CAPTAIN: DEVERILL

LANCASTER P-PETER - JB243
Crashed at Graveley, killing 6 of the crew, 1 survivor.

CREW
Pilot: S/L Ernest Alfred Deverill
        Killed 17-Dec-43, buried in Docking (St Mary) Churchyard, Norfolk
Flight Engineer: F/S Alexander Russell
        Killed 17-Dec-43, buried in Epsom Cemetery
Navigator: P/O John Thomas Brown
        Killed 17-Dec-43, buried in Belfast (Dundonald) Cemetery
Bomb Aimer: F/S Francis Roy Farr
        Killed 17-Dec-43, buried in Windsor Cemetery
W/Op: F/S Ralph Crossgrove
        Killed 17-Dec-43, buried in Cambridge City Cemetery
Mid-Upper Gunner: W/O James Benbow
        Severely injured 17-Dec-43
Rear Gunner: W/O Donald Jamieson Penfold
        Killed 17-Dec-43, buried in Worthing (Durrington) Cemetery
DETAILS
At twenty past one in the morning of 17th December 1943 (as recorded on the accident card - there are various timing discrepancies concerning this crash) a Lancaster from 97 Squadron crashed on Graveley airfield itself. It was that of Squadron Leader Ernest Alfred Deverill, who had been posted back only 11 days before from 1660 Conversion Unit at Swinderby, where he had been acting as an instructor. The Berlin op that night was the first raid of his third tour. A highly dedicated man, he had flown so many operations that he could easily have missed this last tour.
 27 year old Deverill had once been a "Halton Brat" - that is to say, a pupil of No 1 School of Technical Training at RAF Halton, where apprentices and boys were trained to become technical staff to service and repair aircraft. Deverill had outstanding natural ability, and overcoming all the usual conventions he had remustered as a pilot in 1938. He had flown over a hundred sorties, most of them for Coastal Command, before he once again bucked the norm and became an officer, having worked his way up from the very bottom of the ladder. There is no doubt that he was a superb pilot. For his bravery and persistence he had won the Distinguished Flying Medal, and the Distinguished Flying Cross twice. He was posthumously to be awarded the Air Force Cross.
Deverill had been one of the stars of the early days of 97 Squadron at Woodhall Spa. He was on the famous Augsburg raid of 17th April 1942, when 97 Squadron had garnered a sheaf of honours. A daring and in the event very costly experiment by Harris using the then new Lancasters, the raid had been a daylight operation to Bavaria to wreck the engine assembly shop within the MAN diesel engine factories. The operation was dogged by ill-luck and, though serious damage was done to the factory, only five of the twelve Lancasters reached home. The raid proved once and for all that even the magnificent new Lancasters could not be used in daylight raids. Deverill got his plane back to England only after it had suffered appalling damage. Y-Yorker had been hit in numerous places; it had lost an engine, the hydraulic pipes had been ruptured, the gun turrets put out of action, and at one stage the hydraulic oil caught fire, burning a large part of the fuselage. Y-Yorker was a write-off for any future operations, though it was patched up and used for training at Wigsley until the following year, when it was lost in a training accident over Hertfordshire.

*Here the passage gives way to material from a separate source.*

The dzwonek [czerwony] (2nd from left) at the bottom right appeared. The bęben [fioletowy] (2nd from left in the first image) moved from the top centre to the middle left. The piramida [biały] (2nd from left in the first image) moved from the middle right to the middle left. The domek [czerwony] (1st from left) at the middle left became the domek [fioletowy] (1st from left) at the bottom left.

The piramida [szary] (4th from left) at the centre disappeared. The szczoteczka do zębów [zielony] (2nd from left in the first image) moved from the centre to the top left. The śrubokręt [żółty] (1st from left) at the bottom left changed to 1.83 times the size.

Deverill's aircraft on 16/17 December 1943 had a call-sign of P-Peter. A Public Records Office document, Flying Control Historical Record - Graveley, gives an account of the night of 16th/17th December 1943 and the last moments of a P-Peter. No Squadron is given but it must be Deverill's plane as it was the only one of the crashes at Graveley that night which occurred on the actual airfield itself. The account, in its very terseness and brevity, conveys only too strongly the horrors of that night:

"At 2110 ... Graveley was told to stand by for diversions. The Drem lighting was switched on at 2257 and a visitor was landed. Just after midnight four aircraft were overhead and one of them crashed N.E. of the airfield. At 0016 W-William landed. J-Jig, D-Dog, R-Roger, H-How and O-Orange were stacked overhead. R. H. and O. had been given permission to land but nothing happened ...
There was no fog [as yet] below the cloud, but Group ordered Fido to be lit as a marker, and while it was being lit H-How landed safely. Then Y-Yorker came up on radio but two-way contact could not be established. At 0051 P-Peter and J-Jig were instructed to divert to Wyton and Warboys as it was thought that conditions were better there. C-Charlie said he had only 15 minutes petrol left, he was told to go to Warboys.
At 0057 an aircraft crashed to the West of the airfield, then S-Sugar was told to go to Warboys. Meanwhile P-Peter returned saying "There's no future at Wyton, can I have a crack at your Fido?" He approached almost at right angles to the runway. Just as it looked as if he was going to touch down he opened up and then his engines cut and he crashed into the bomb dump and burst into flames ...
While all this was happening S-Sugar said he could not get in at Warboys so he was told to stand by as another aircraft was landing. At 0151 it was reported that two aircraft flying at about 20 feet had crashed North of the airfield. The wing tip of one hit a haystack."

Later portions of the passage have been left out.